Akhirnya kedua tangan ini sudah turun dari wajah, aku terus menunduk. Tidak ada keberanian menatap wajahnya.

“Hahaha. kamu ternyata lucu juga, ya. Tau enggak? Saat ini aku ngerasa seperti predator yang mau memakan istrinya sendiri,” ujar Andi dengan terus terkekeh.

Kesal itu pasti, aku merasa kena leluconnya kali ini. Memangnya dia tidak merasa gugup atau tidak enak denganku. Kita ini baru bertemu, tapi dia malah menertawakan aku saat ini.
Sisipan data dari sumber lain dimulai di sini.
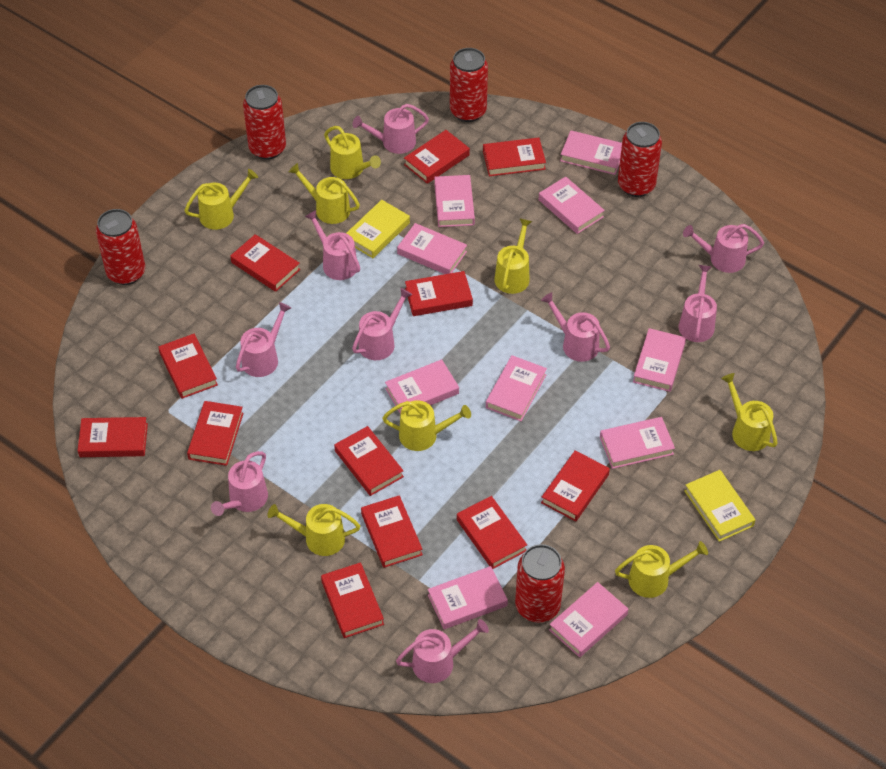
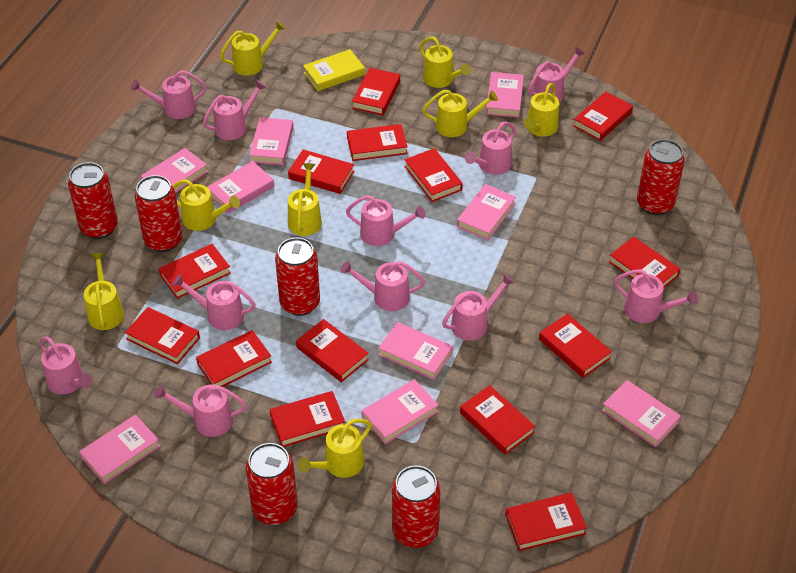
pink book: 10 -> 9
pink watering can: 9 -> 11
red book: 12 -> 14
red can: 5 -> 6
yellow book: 2 -> 1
“Hem … sudah puas ketawanya?” balasku dengan senyum seringai.

“Kali ini dibolehkan atau nggak? Aku mau ke kamar mandi,” balasku ketus. Sebenarnya lebih ke rasa kesal, karena dia tertawa.

Aku segera berdiri dari ujung tempat tidur dan melangkah ke kamar mandi, tapi dia menarik tanganku begitu saja sampai wajah ini menemukan dada bidang miliknya.

Kalian tahu perasaan apa yang aku rasakan saat ini, aroma tubuhnya begitu maskulin. Bahkan aku betah berlama-lama di sana. Tapi tunggu, aku kan baru kenal dia. Pastinya aku akan menjaga diri ini, lebih jual mahal sedikit.

Seketika aku langsung menarik tubuhku menjauh dari dada bidangnya, ternyata dia kembali menggoda yang membuat wajahku memerah. Seperti stroberi, yang lagi mau matang dari pohonnya.

“Enggak masalah kalau mau berlama-lama di sana, ini juga punyamu. Aku sudah jadi milikmu seutuhnya,” ucapnya, tentu saja itu godaan terbesar buatku.

‘Sial lah, membayangkan malam pertama saja aku sudah keringat dingin. Malah ditambah godaan dari kata-kata dia!’ umpatku kesal dalam hati, tapi mata ini tetap melotot dan menelan saliva melihat sosok yang maskulin itu.